Modern support for the Three-Source Theory in the English-speaking world came from Robert Gundry in 1982.
[13]
His conclusions emerged from detailed analysis of individual Matthean passages. He wrote about the presence of "foreign bodies" in Luke, revealed by texts which betray traces of Matthew's distinctive diction, style and theology. There are also texts which depend on their context in Matthew, and when they reappear in Luke they lack the clear meaning they had in Matthew.
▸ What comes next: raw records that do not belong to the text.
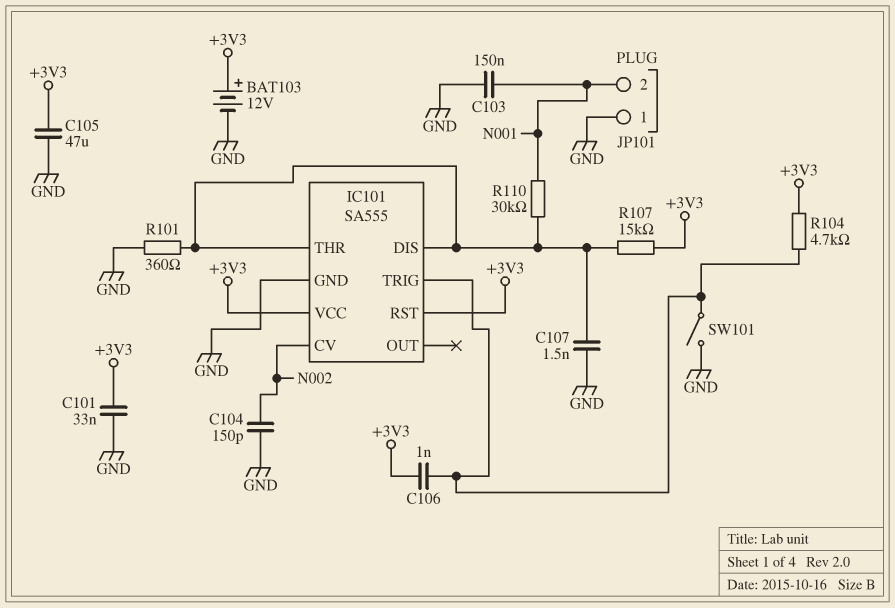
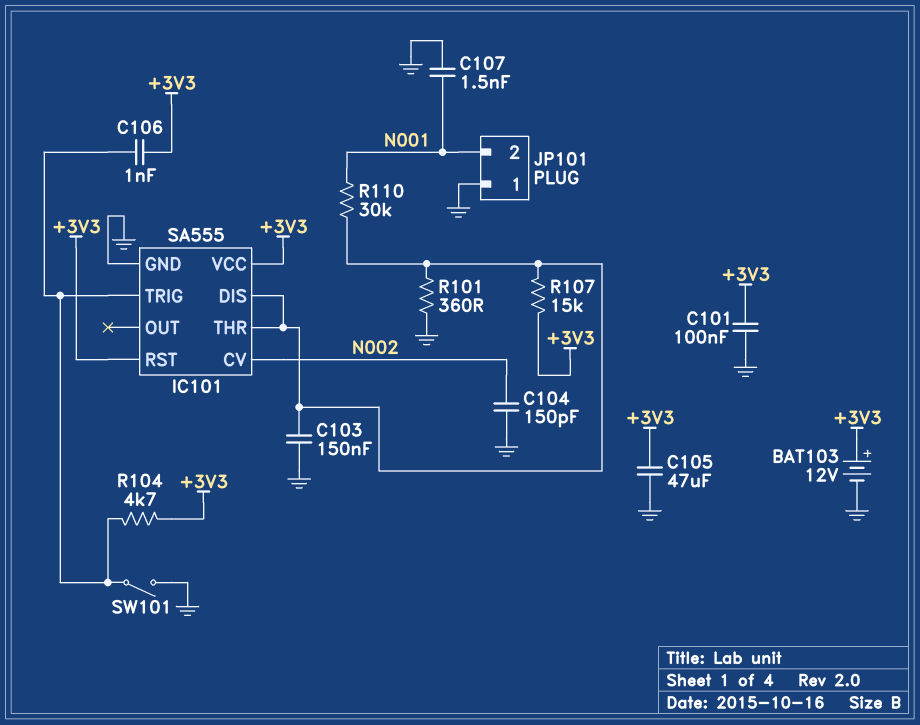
C101: 33nF (+3V3, GND) -> 100nF (+3V3, GND)
C103: 150nF (GND, N001) -> 150nF (GND, IC101/DIS)
C107: 1.5nF (GND, IC101/DIS) -> 1.5nF (GND, N001)

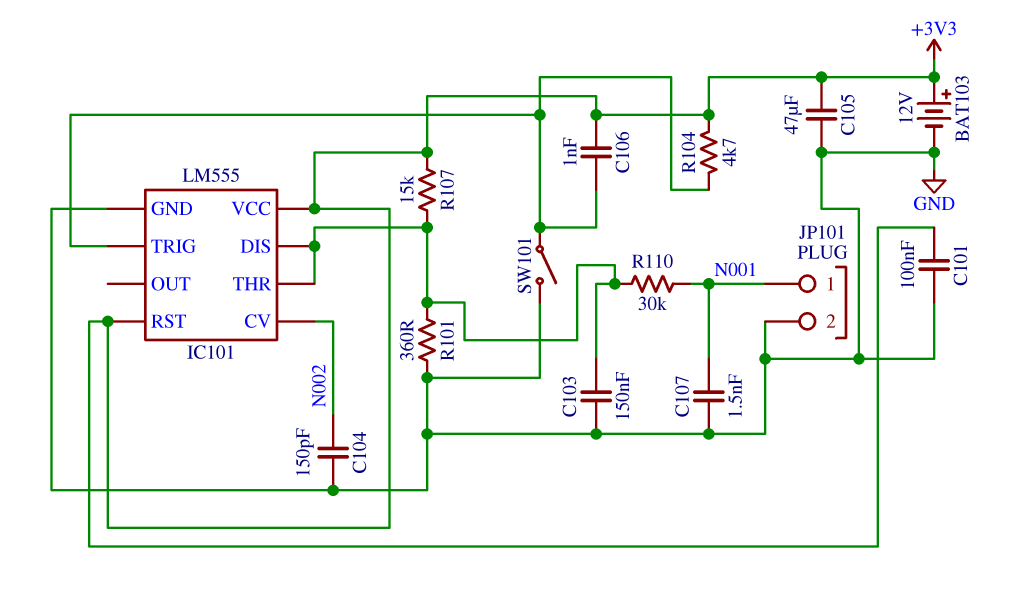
IC101: SA555 -> LM555
JP101 pin 1: GND -> N001
JP101 pin 2: N001 -> GND

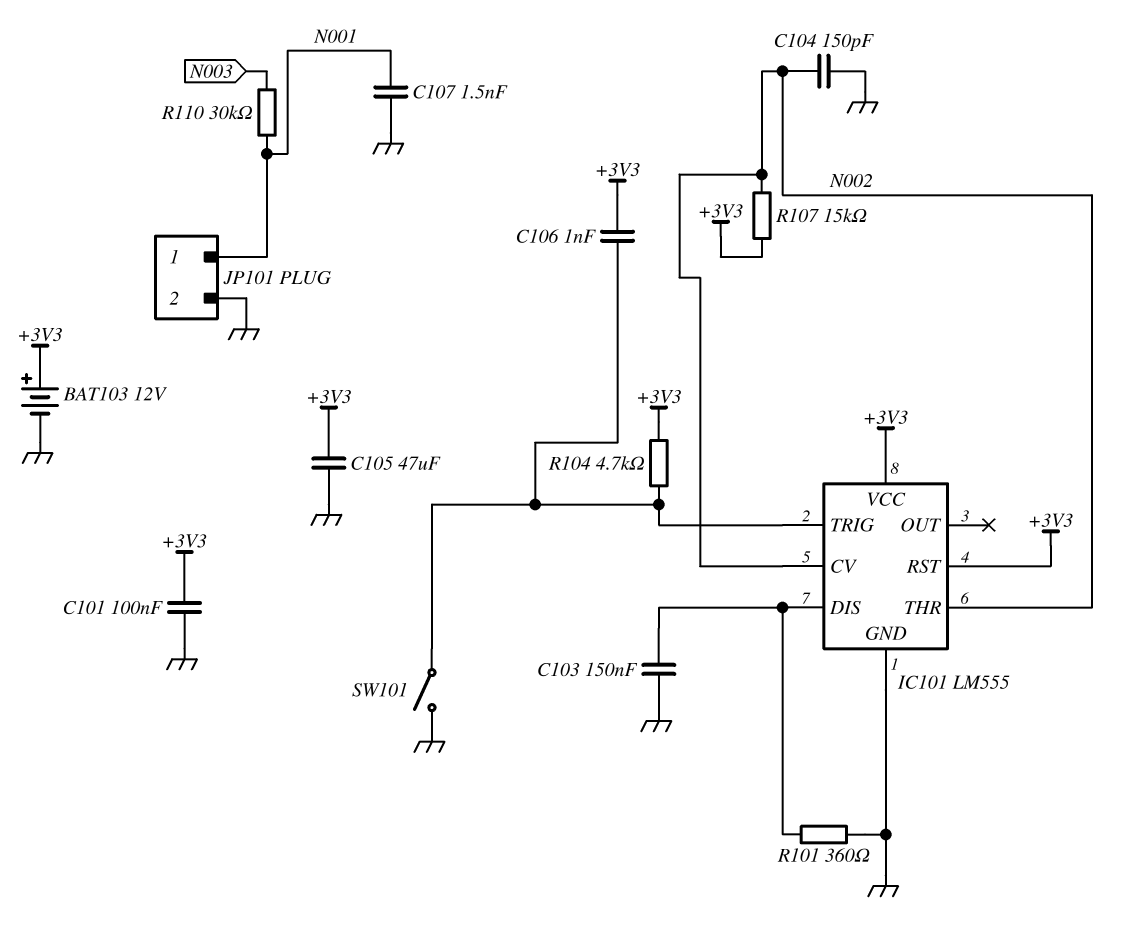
IC101 pin THR: IC101/DIS -> N002
R107: 15k (+3V3, IC101/DIS) -> 15k (+3V3, N002)
R110: 30k (IC101/DIS, N001) -> 30k (N001, N003)

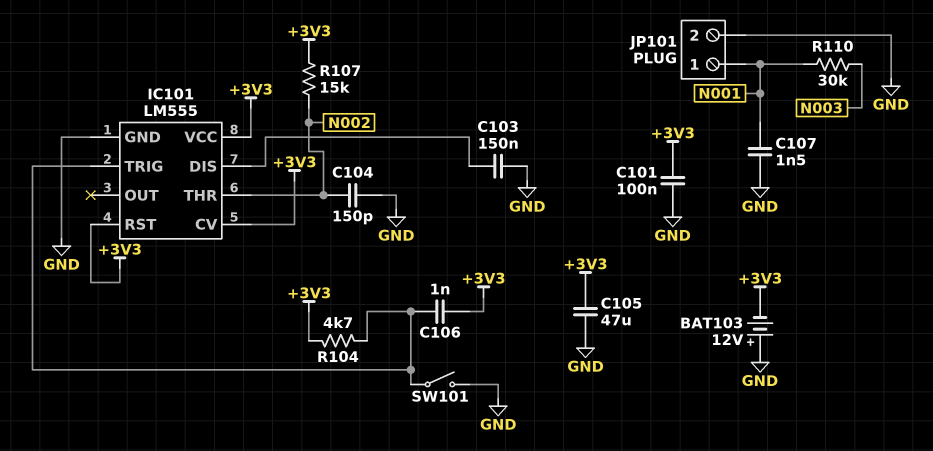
BAT103: 12V (plus +3V3, minus GND) -> 12V (plus GND, minus +3V3)
IC101 pin CV: N002 -> +3V3
R101: 360 (GND, IC101/DIS) -> none

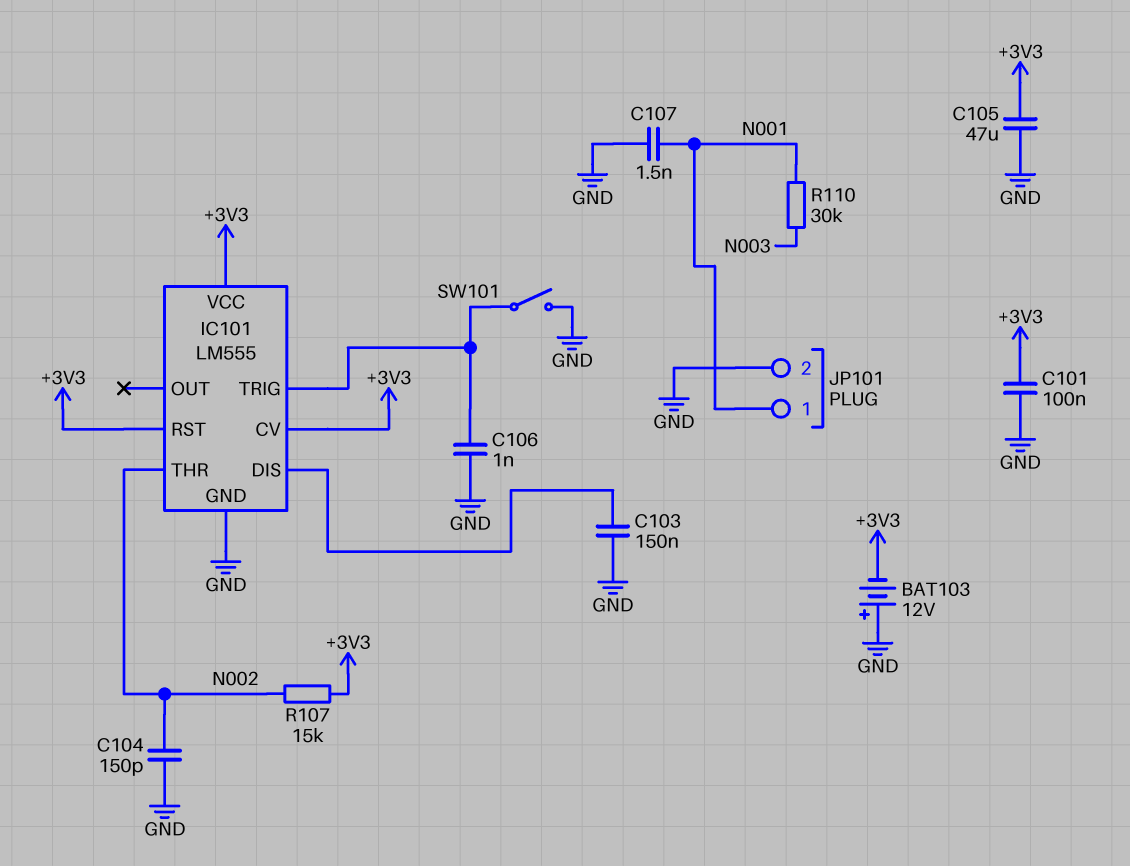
C106: 1nF (+3V3, IC101/TRIG) -> 1nF (GND, IC101/TRIG)
R104: 4.7k (+3V3, IC101/TRIG) -> none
Thus, like Morgenthaler, he concluded that Luke had access to the three sources: Mark, Q and Matthew.
If Luke knew Matthew, then potentially any of the Double Tradition passages could have been taken from Matthew instead of from the sayings source, so in 2001 in a short study, Ronald Price formally presented the first steps towards a more radical form of the Three-Source Theory.
[14]
This study reviewed the evidence for Luke's use of Matthew, pointed out the incongruity of Q as normally understood, and went on to try to identify which passages had been wrongly assigned to the sayings source. Subsequently the work was taken to its logical conclusion culminating in the publication on this site of an English-language reconstruction of the logia in poetic form in 2006.
[15]
The most distinctive feature of this more radical form of the theory (hereafter called the radical Three-Source Theory or 'r3ST') is a historically-attested sayings source which was stylistically consistent and structurally coherent, and which was used by all three synoptic gospel authors.
Notes
1.
H.J.Holtzmann, 'Zur synoptischen Frage', pp. 553-54 in "Jahrbücher für protestantische Theologie" 4 (1878)
2.
E.Simons, "Hat der dritte Evangelist den kanonischen Matthäus benutzt?" (Bonn, 1880)
3.
Hans H. Wendt "Die Lehre Jesu" (Göttingen, 1886)
4.
Edward Y. Hincks "The Probable Use of the First Gospel by Luke", JBL Vol. 10 No. 2 (1891), pp. 92-106.
5.
P.Wernle "Die Synoptische Frage" (Leipzig, 1899)
6.
Wernle's first two arguments are easily countered by positing that Luke had decided to use the older gospel of Mark as his primary narrative source, and his third argument is highly dubious - Luke's direct dependence on Matthew is by far the best explanation for the hundreds of minor agreements.
7.
This is a considerable simplification. Several nineteenth-century German scholars had made influential attempts to solve the Synoptic Problem. Most notably C.H.Weisse in 1838 promoted a form of the Two-Source Theory, and so did H.J.Holtzmann in 1863 before changing his mind in favour of a form of the Three-Source Theory.
8.
B.H.Streeter, "The Four Gospels" (London, 1924)
9. Streeter's synoptic theory included other sources: 'M' to explain the origin of material peculiar to Matthew, 'L' to explain the origin of material peculiar to Luke, and 'Proto-Luke' (a supposed earlier version of Luke lacking the birth narratives and the Mark-based material). But Wernle also had posited extra sources, e.g. QMt and QLk. However the popularity of all the extra hypothetical sources has gradually decreased over the last few decades in line with a greater willingness to credit Matthew and Luke with redactional creativity.
10.
In "Studies in the Synoptic Gospels: Essays in memory of R.H.Lightfoot", ed. D.E.Nineham (Oxford, 1955)
11.
W.Wilkens, "Zur Frage der literarischen Beziehung zwischen Matthäus und Lukas" (NovT 8 (1966) 48-57)
12.
R.Morgenthaler, "Statistische Synopse" (Zürich, 1971)
13.
R.H.Gundry, "Matthew, A Commentary on His Literary and Theological Art" (Michigan, 1982)
14.
R.Price, 'A Three Source Theory for the Synoptic Problem', in "Journal of Biblical Studies" [http://journalofbiblicalstudies.org] 1:4 (2001). Regrettably this journal is no longer accessible. However a slightly amended version of my article comprises the next two pages on this site.
15.
The ultimate conclusion would be the publication of the logia in Aramaic, but this is beyond my capabilities, and must be left to a suitably-motivated linguist.